PR

税理士一家でも相続対策が進まない話

相続

普段、仕事で相続対策についてその必要性や具体案を提案していますが、
こと自分たちの家のこととなると、まったく進んでいません。

それでも、これでいいのかなと考えています。

知識も経験もあるのに進まない現実

わたしの家族は、父が税理士、母がいわゆる有資格者、そして2番目の兄も税理士という、いわば税理士一家です。

しかも全員が税理士試験で相続税を選択し、実務でも相続に関わってきました。
兄に至っては相続専門で仕事をしているほどです。

当然、お客様に対しては生前対策の重要性を伝え、
必要に応じて贈与や財産整理の提案も行っています。
年齢や資産状況に応じて「そろそろ考えましょう」と自然に話す立場なわけです。

ところが、いざ自分の家となると話は別です。
父はもうすぐ70歳、母も65歳を超えており、
一般的に見れば相続対策を始めてもおかしくないタイミングです。

それでも、我が家では具体的な対策はほとんど進んでいません。

我が家で相続対策が進まない理由

ここ数年、たまにですが、実家の相続についても考えたりします。
父くらいの年齢になると、あるとき突然亡くなってしまうことがある、という現実も実感しているからです。

そのため、相続対策が進んでいないことにモヤモヤを感じることもあります。
ただ、具体的な行動にはなかなか移りません。

理由のひとつは、子どもの立場で「贈与してほしい」とは言いづらいという点です。
自分の倫理観としても踏み込みづらく、そうでありたいとも思っています。

また、親の財産はあくまで親のもの、という前提も大きいです。
こちらがコントロールするものではなく、最終的な判断は親に委ねるべきだという感覚があります。

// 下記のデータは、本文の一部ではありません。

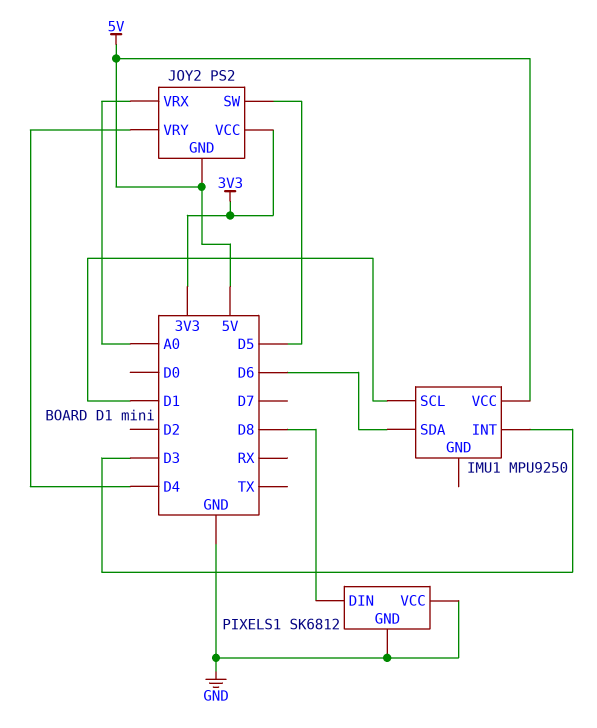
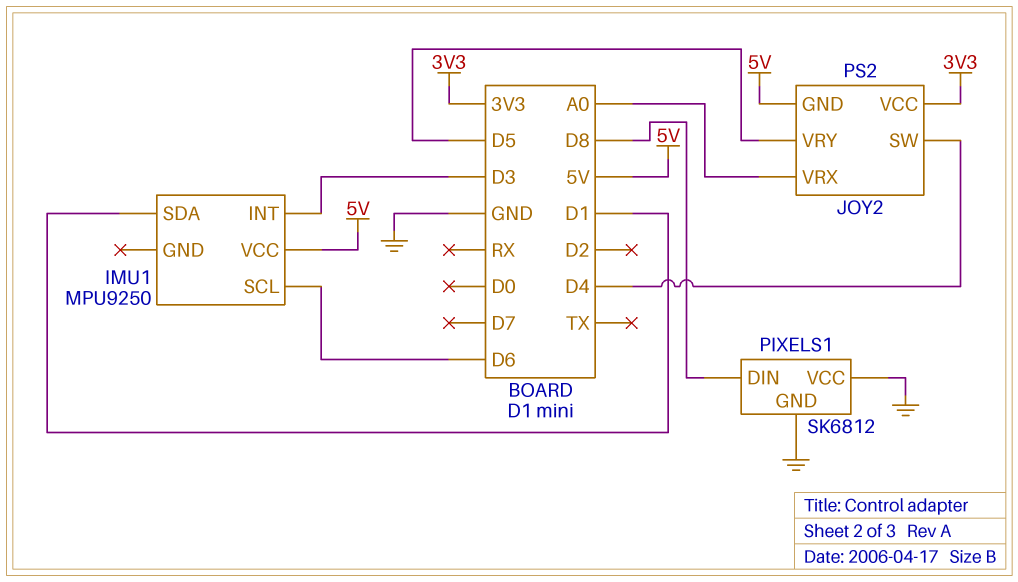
IMU1 pin SCL: D1 -> D6
IMU1 pin SDA: D6 -> D1
JOY2 pin SW: D5 -> D4
JOY2 pin VRY: D4 -> D5

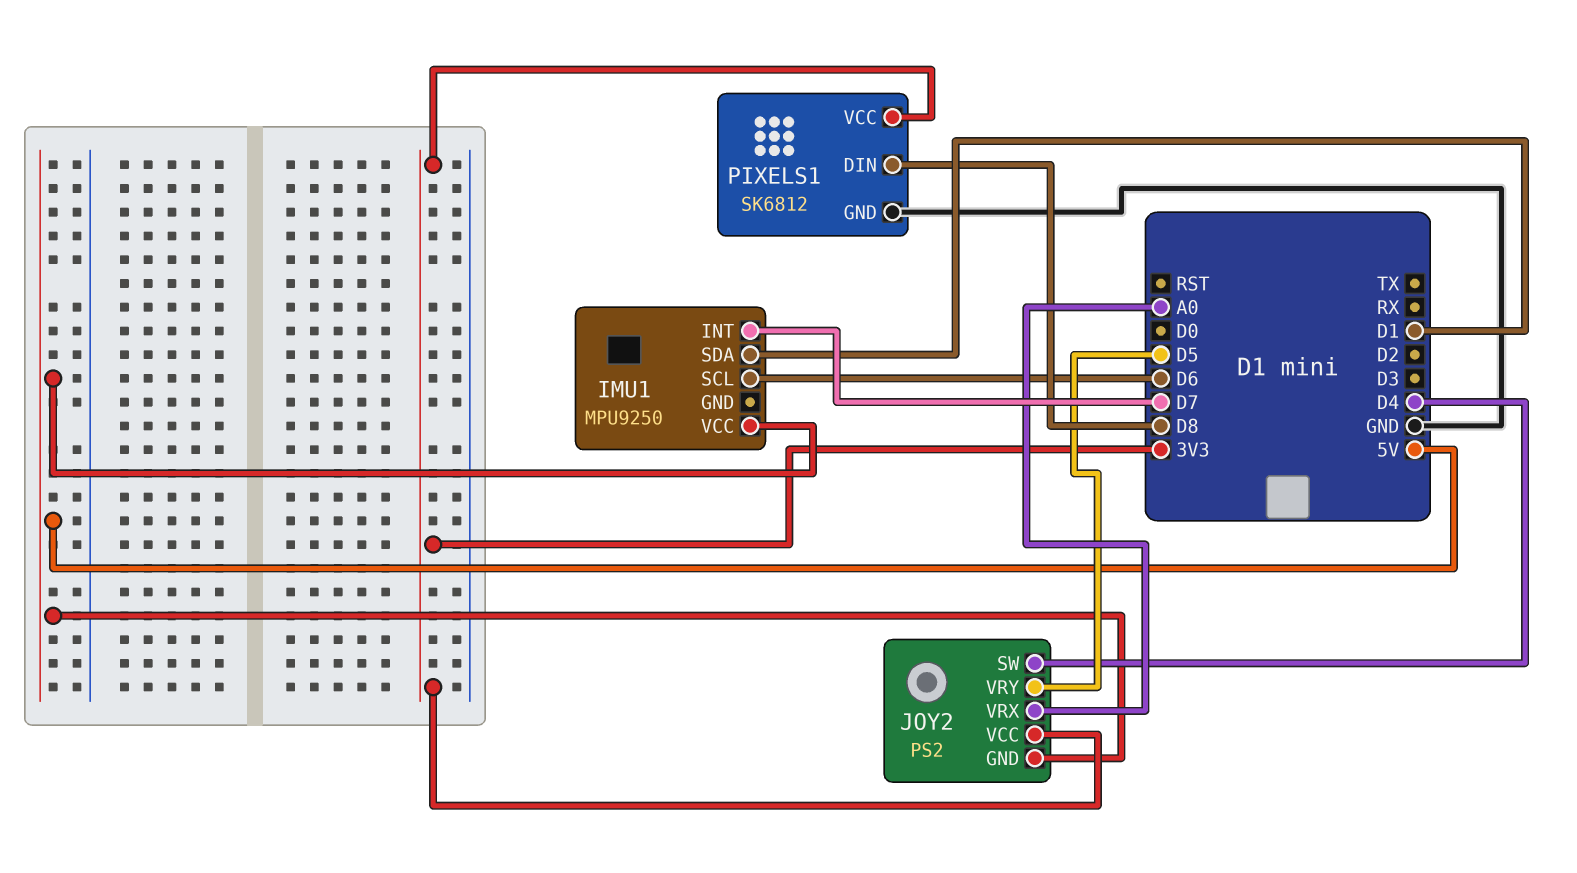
IMU1 pin INT: D3 -> D7
PIXELS1 pin VCC: GND -> 3V3

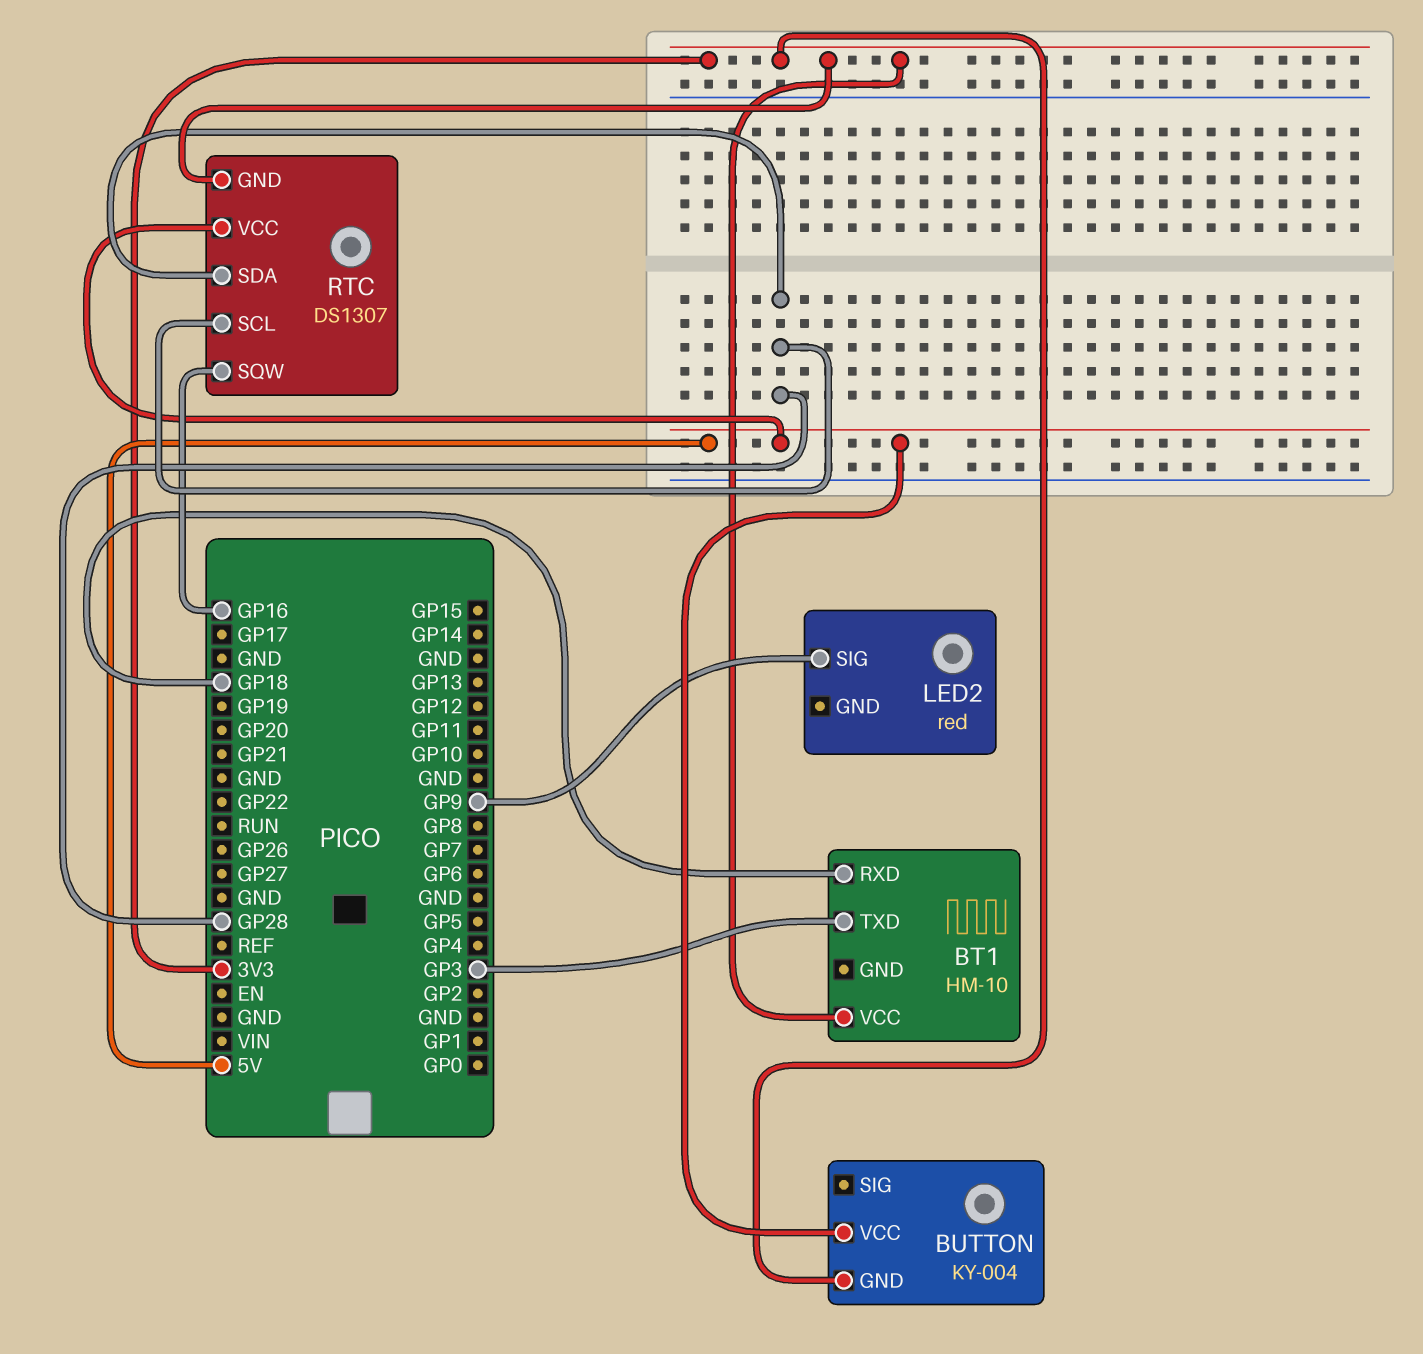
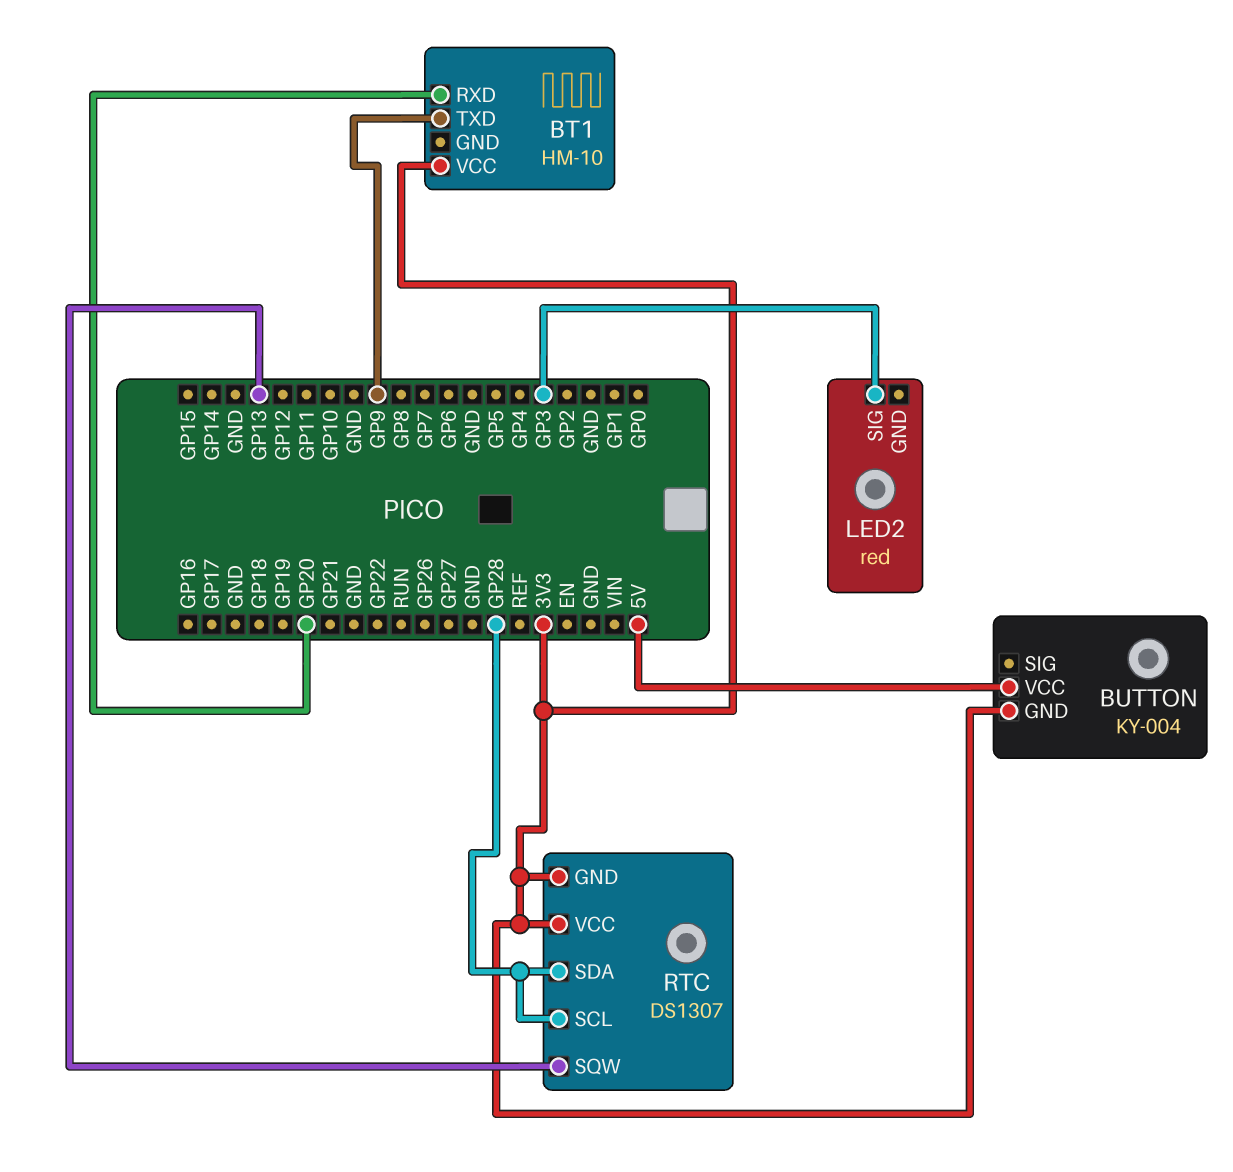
BT1 pin RXD: GP18 -> GP20
BT1 pin TXD: GP3 -> GP9
LED2 pin SIG: GP9 -> GP3
RTC pin SQW: GP16 -> GP13
RTC pin VCC: 5V -> 3V3

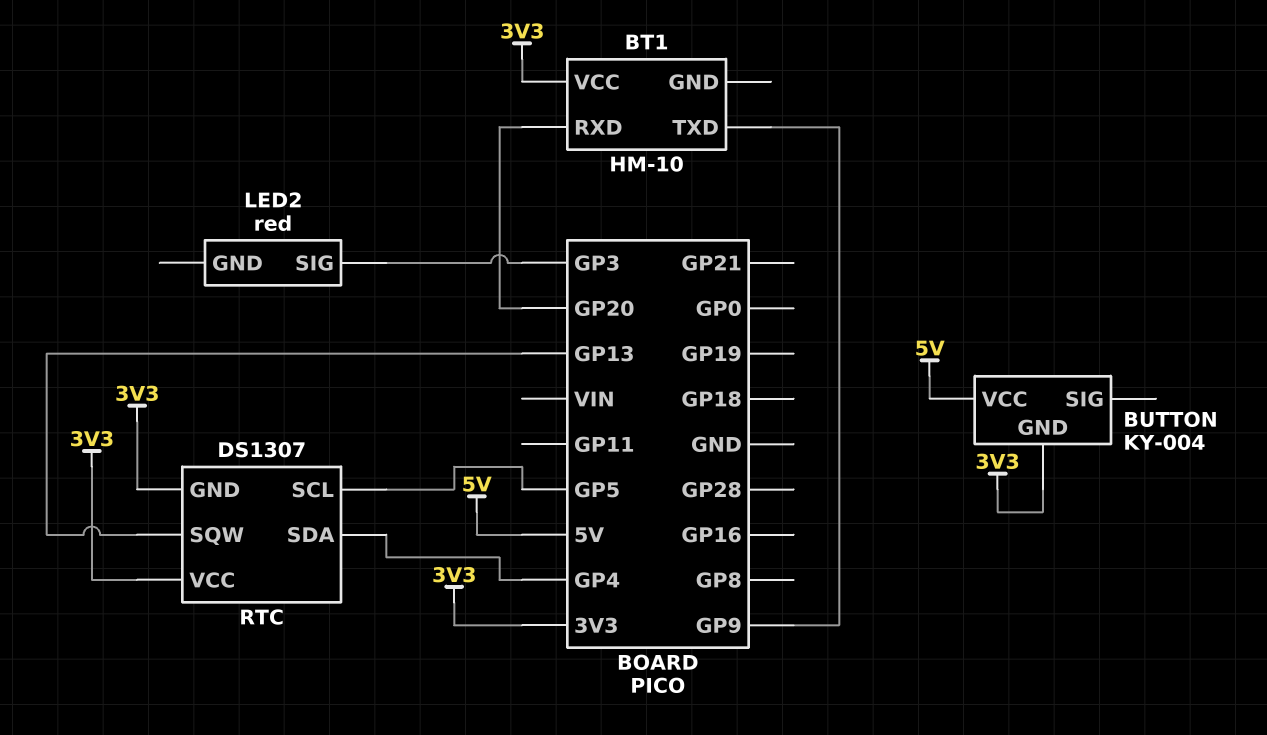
RTC pin SCL: GP28 -> GP5
RTC pin SDA: GP28 -> GP4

むしろ、仕事を徐々に縮小して、生活や趣味を充実させるためにお金を使ってほしいと考えています。
この点はそれなりの頻度で伝えてはいるのですが、なかなかその気はないようです。

さらに、我が家の場合は財産の多くが金融資産で、不動産は実家程度です。
つまり、相続が発生しても納税資金に困る可能性は比較的低い状況です。
そのため、「今すぐ何かをしなければ」という緊急性も薄いのだと思います。

父や母が本心でどう考えているかは分かりませんが、
わたしの立場から相続対策が進まない理由を挙げると、このような点になる気がします。

無理に進めなくてもいいと思う

先述のとおり、実家の相続対策が進まないことにモヤモヤすることもありますが、
その一方で、無理に進めなくてもいいのではないかとも考えています。

もちろん、贈与などで資金援助をしてもらえれば、うれしいのも事実です。
ただ、結局のところ、親のお金は親自身の生活を充実させるために使ってほしいという気持ちがあります。

また、無理に贈与を進めるよりも、将来的に介護などが必要になった際に、
少なくともお金の面で子どもに負担をかけない状態でいてくれる方がありがたいとも感じています。
それだけでも、子どもの立場としては十分に感謝すべきことだと思います。

もっとも、「息子が大学に入るときに入学金を出してくれたらありがたい」といった、
ことはお願いしていたりしますが。
個人的に下の世代の教育を絡めての贈与は、特に有意義かなと考えていますので、
それくらいはお願いしてもいいかなという感じです。

それでも、税理士としての知識を活かして無理に相続対策を進めなくてもいいのかなと思っています。
仮に将来、相続が発生したあとに「あのとき対策していればこれだけ節税できたね」と兄と話すことになったとしても、きっと納得できるはずです。

というより、そう納得できるようでありたい、そんなふうに考えています。


■編集後記
今日は20日なので、ウェル活をしました。
先月はスキップしていたので、ポイントがわりと貯まっていました。

息子のオムツやティッシュ、アルミホイルなど、いろいろまとめて購入。
JAFの15%オフクーポンもしっかりオムツに適用しました。

単純に実質的な割引率がすごいのでお得ではありますが、
スムーズにお会計が済むと、なぜか謎の満足感があります。
これからもウェル活は続けていこうと思います。